Il bando, aperto lo scorso 2 febbraio e chiuso il 29 aprile, ha una dotazione finanziaria di 12 milioni di euro. Alla Regione sono pervenute  80 domande, per un importo totale richiesto di 18 milioni e 60mila euro e un importo ammissibile di 17 milioni e 430mila euro. Degli 80 progetti, i primi 55 hanno copertura finanziaria, di cui uno solo parziale, e gli ultimi 24 hanno passato la selezione ma restano in attesa di ulteriori risorse per accedere alla fase di progettazione definitiva. Solo uno è stato dichiarato non ammissibile. Per completare la graduatoria mancano circa 3 milioni e 690mila euro, che potrebbero esser erecuperati inun secondo tempo all’interno della pianificazione del PSR. Il contributo, in conto capitale per la realizzazione di investimenti previsti in progettualità integrate connesse alla pianificazione d’area, è del 90% delle spese ammissibili.

Alla selezione hanno concorso enti pubblici singoli o associati ed Enti di gestione delle aree protette regionali. Per quanto riguarda le Unioni montane, su un totale di 54 solo 6 non hanno partecipato al bando: 27 in maniera diretta, 21 attraverso altri soggetti capofila, come le Unioni e i Parchi. Ad oggi sono finanziati interventi di 40 unioni su 48, mentre le restanti otto sono in graduatoria.

All’Ente di Gestione delle Alpi Cozie sono stati assegnati  225.000 €

All’Unione Montana Alta Valle Susa   261.000 €

All’Unione Montana Comuni Olimpici-Via Lattea 261.000

Al Comune di Coazze   102.956

L’operazione sostiene investimenti di miglioramento delle infrastrutture turistiche e ricreative connesse alla rete del Patrimonio escursionistico regionale: itinerari per escursioni a piedi e in bicicletta, vie ferrate e siti di arrampicata, con le relative strutture ricettive di servizio, come bivacchi, rifugi e ostelli. È previsto anche il potenziamento dell’informazione turistica a supporto della fruizione sostenibile estiva ed invernale delle aree rurali montane e collinari del Piemonte.

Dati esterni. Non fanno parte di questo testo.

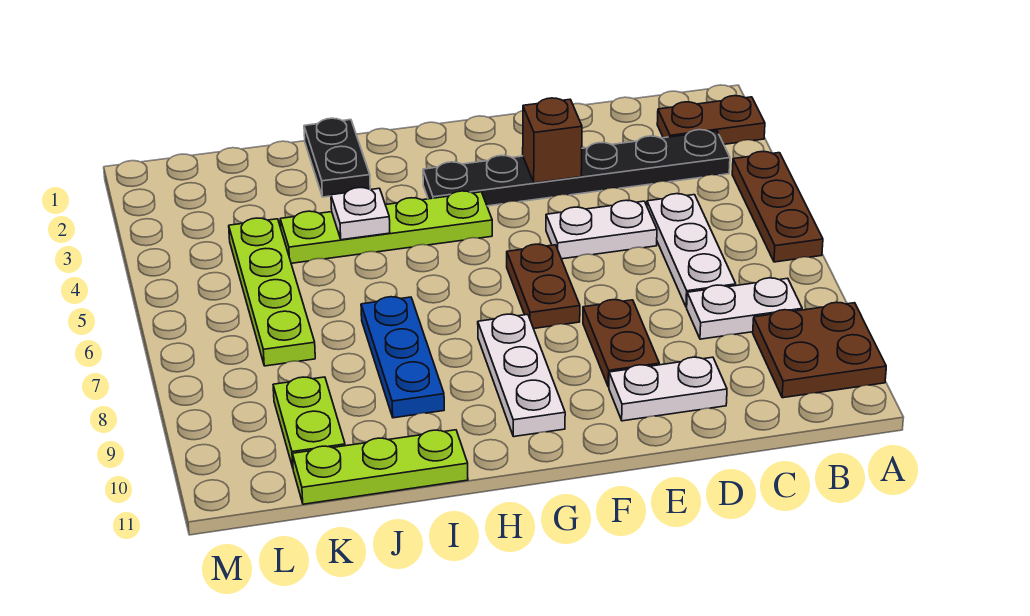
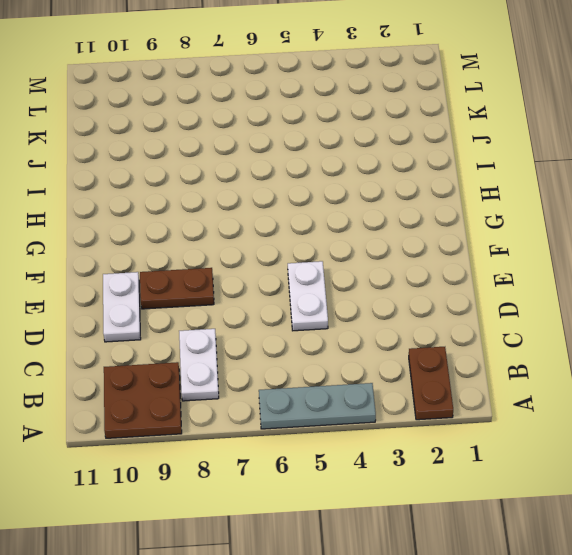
grey plate A4:A6 level 1 -> brown plate A4:A6 level 1
none -> black plate B3:G3 level 1
none -> white plate C5:C7 level 1
none -> brown plate F6:F7 level 1

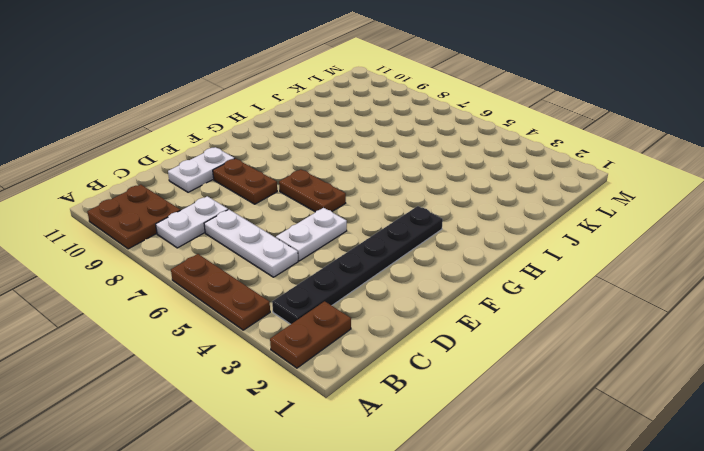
none -> lime plate G4:J4 level 1
none -> white plate G8:G10 level 1
none -> black plate I1:I2 level 1

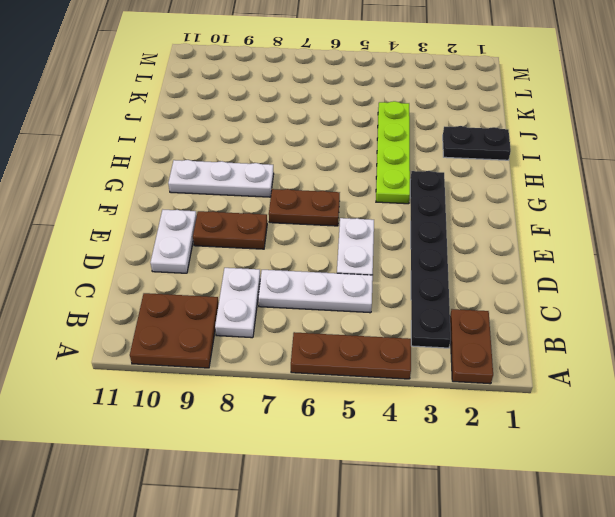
none -> blue plate I7:I9 level 1
none -> lime plate I11:K11 level 1
none -> lime plate K4:K7 level 1

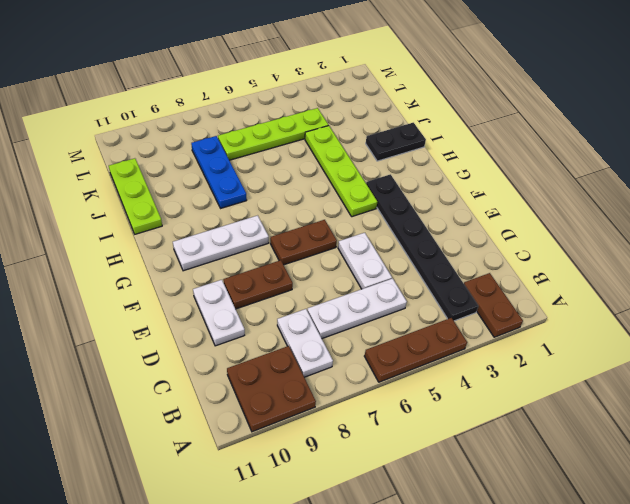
blue plate I8:K8 level 1 -> blue plate I7:I9 level 1
none -> lime plate K9:K10 level 1
none -> brown brick E3 level 2
none -> white plate I4 level 2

“Si tratta – ha commentato l’Assessore a Montagna e Ambiente della Regione Piemonte, Alberto Valmaggia – di progetti di area vasta, principalmente per completare e integrare operazioni già avviate. Interventi volti a potenziare il sistema regionale outdoor con l’obiettivo di diversificare e destagionalizzare l’offerta turistica, conservare il paesaggio, promuovere le tipicità locali attraverso il contatto diretto con i turisti e favorire la creazione di opportunità di lavoro nelle zone rurali”.

Chiusa la prima fase, adesso si apre la seconda con scadenza il 10 novembre 2016. In questi 120 giorni gli enti selezionati devono presentare la programmazione definitiva. Successivamente nei quattro mesi seguenti gli uffici saranno impegnati per poter arrivare a febbraio del 2017 a far partire gli appalti per la programmazione outdoor. L’obiettivo è completare tutti gli interventi in due stagioni. “La prossima estate – aggiunge Valmaggia – si avvieranno i cantieri dei progetti da realizzare nei successivi 24 mesi. L’obiettivo è concluderli entro l’estate del 2018”.

La Bassa Valle di Susa invece – per ora – sta alla finestra. La sua quota progettuale (come le altre Unioni aveva chiesto 290.000 € ) è giunta solo settantunesima in graduatoria. Per la sua quota ammissibile, pari a 252.00 euro, dovrà sperare nei supplementari se non forse nei  calci di rigore.